• Home
• Resume/CV
• Tech Learning
• Non-Tech Learning
• Email

• demiosphobos28@gmail.com

Technical Information Gathering using theHarvester

August 2022

Intro

It allows one to gather bother technical and people information on a given target.
Information gathering is super important during a red teaming exercise as it can prove extremely useful during exploitation. A good example of this is finding a few (forgotten) insecure client resources (like servers) that could be potentially easier to get into than the main client’s site.
theHarvester automates this process and aids in information gathering in a heartbeat.

The first step in a red teaming exercise is generally collection of information about a given target. This is usually the Recon phase within the Kill Chain

Search engines like Google, DuckDuckGo, Bing and Yandex can potentially be used for this purpose. These can be used to find email addresses, subdomains and sometimes sensitive files related to said target. They can also be used to map out an organization’s hierarchy thereby allowing for social engineering attacks, for example, spear phishing C-level or Director level individuals within the company.

DNS queries and port scans can also be run against servers of the target so as to get a better understanding on them.

This is sadly manual querying, and would hence take an extremely long amount of time to search for all the various parts explained above. This is where theHarvester steps in; it can automate a lot of the aforementioned searches and save us time.

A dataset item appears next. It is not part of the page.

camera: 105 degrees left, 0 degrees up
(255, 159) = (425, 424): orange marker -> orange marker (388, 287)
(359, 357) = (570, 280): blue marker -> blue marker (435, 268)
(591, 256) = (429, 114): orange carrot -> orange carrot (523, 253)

It is a tool for OSINT (Open Source Intelligence) gathering and assists in determining a company’s external threat landscape on the Internet. The tool gathers emails, names, subdomains, IPs and URLs using a myriad of data sources. It can be used to perform both intrusive and non-intrusive information gathering. Being open source, it can be catered to a specific organization’s needs.

The source code can be found here as well as the installation instructions for use.

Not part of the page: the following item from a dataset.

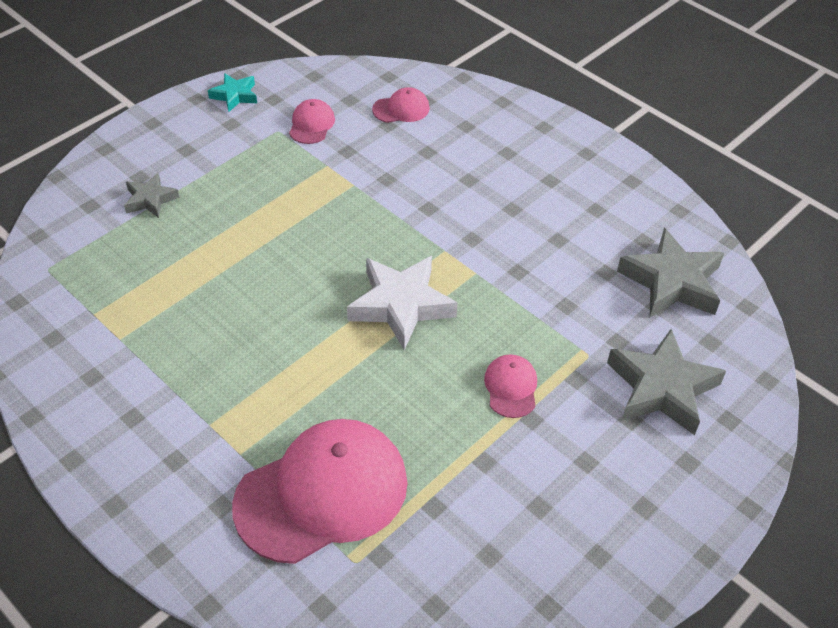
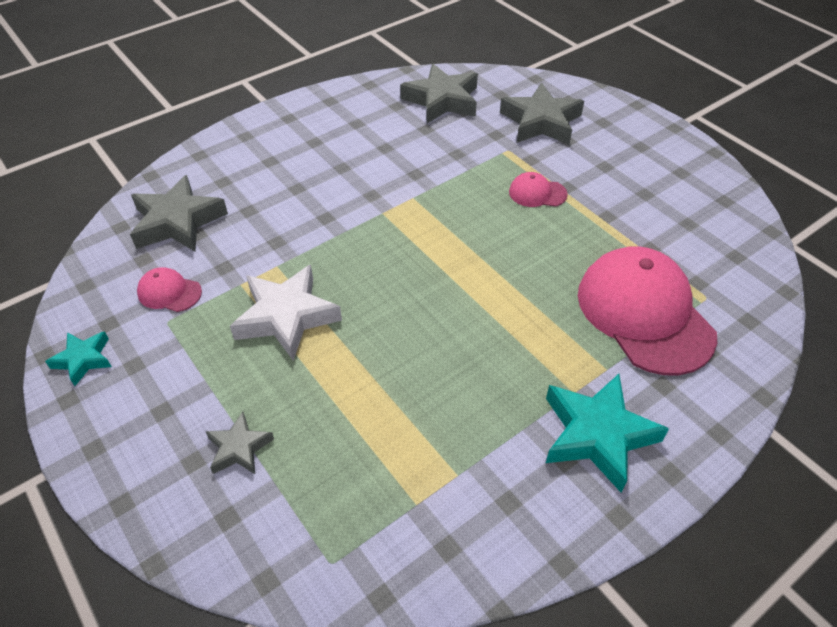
camera: 80 degrees left, 0 degrees up
(159, 444) = (597, 434): none -> turquoise star
(401, 109) = (177, 222): pink cap -> grey star
(401, 305) = (443, 247): white star -> white star (286, 317)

To get up and running, run the following:

    git clone https://github.com/laramies/theHarvester

Then to install all the libraries required:

    pip3 install -r requirements.txt

The cd into theHarvester folder and run:

    python3 ./Harvester.py

Finding subdomains and ip addresses

These are extremely important attack avenues. An example of enumerating the subdomains for a given domain is as seen below:

    python3 ./theHarvester.py -d <domain> -l <limit> -b <data-sources>

Interesting finds can be looked into further with an nmap command. We can also find information about people working in a specific organisation using the same command, but focusing our data sources to LinkedIn or Twitter.

theHarvester tool can be easily expanded and integrated with other tools. For instance, we could run any emails we find in our results to check against exposed password databases.
It can be utilized by an organization to reduce their sensitive information footprint on the Internet by focusing on (stale) DNS records, email addresses and old websites that could be exploited by malicious actors.